Consider what education consultant Mike Rulon says, kicking off a lively Facebook discussion.

Teachers Throwing Out Grades Facebook Group

Teachers Throwing Out Grades Facebook Group

In a dynamic discussion about the failings of grades, educators from around the world explained their frustration with traditional number and letter grades and how they long for an alternative system, in this Facebook group: Teachers Throwing Out Grades.

According to Liisa Pinta, when considering narrative feedback over grades, many teachers believe they don’t have time to write feedback. However, as Pinta explains, teachers spend “endless hours on adding points together” for various activities. She also indicates that often feedback is provided verbally. Verbal feedback ignites conversation about learning and turns students into self-evaluative independent learners.
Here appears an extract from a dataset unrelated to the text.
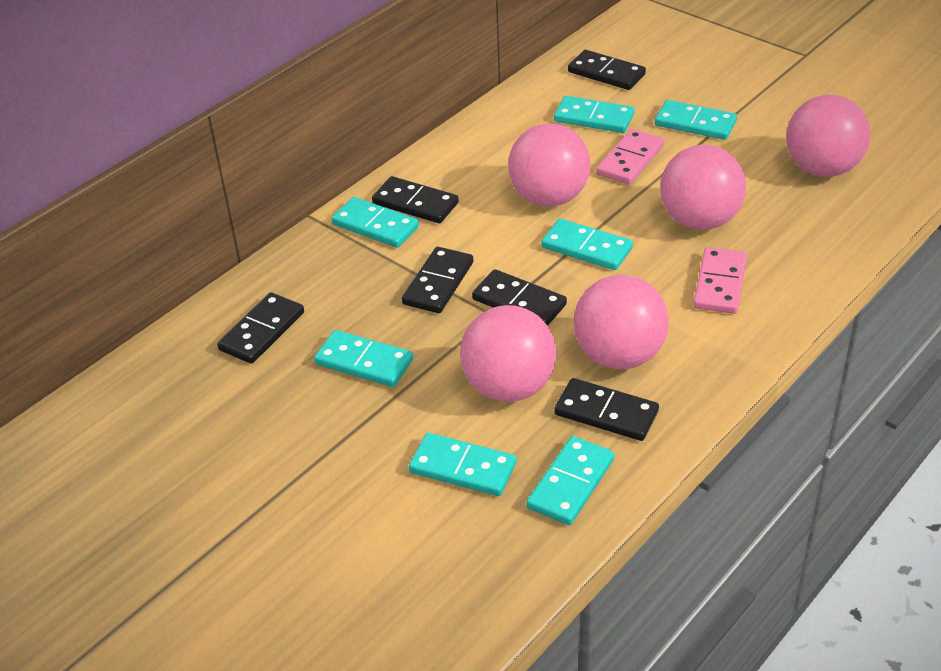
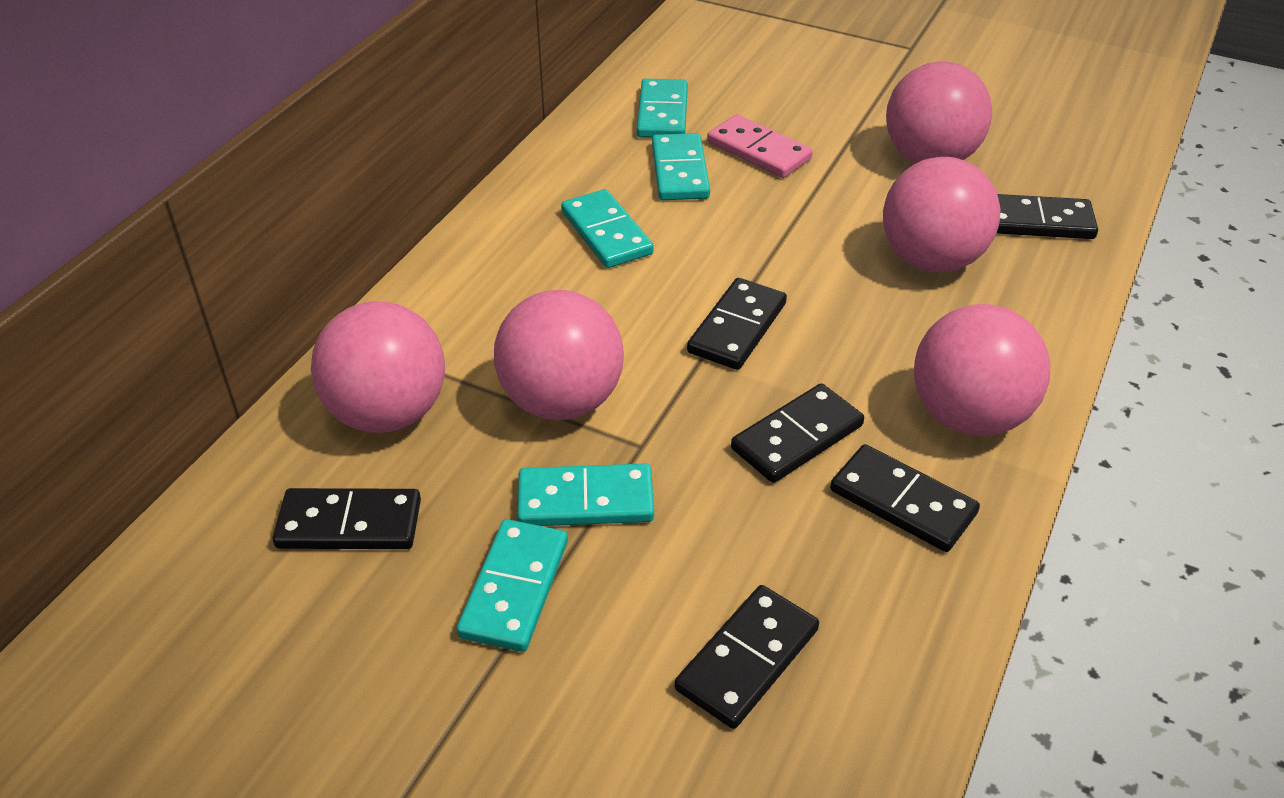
pink domino: 2 -> 1
turquoise domino: 7 -> 5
Rulon quotes the research of Dylan Wiliam, who studied feedback for decades. Wiliam’s work indicates that when feedback is given alongside a number of letter grade, students gravitate to the grade, completely ignoring the feedback. This perpetuates an “I-only-care-about-the-grade” attitude, which eliminates any real learning. Soon, students will do anything to earn a “good” grade, so they fail to consider why they are completing activities and projects. This is education’s biggest problem–one that is largely ignored.

This inspirational discussion continues at the Teachers Throwing Out Grades Facebook group. Read more and join this amazing collection of global educators–all fighting to transform education by eliminating traditional number and letter grades.

Also, you can add you thoughts in our comment section below.

For more on how to make real change in education, please check out my book, Assessment 3.0: How to Throw Out Your Grade Book and Revolutionize Learning (Corwin, 2015).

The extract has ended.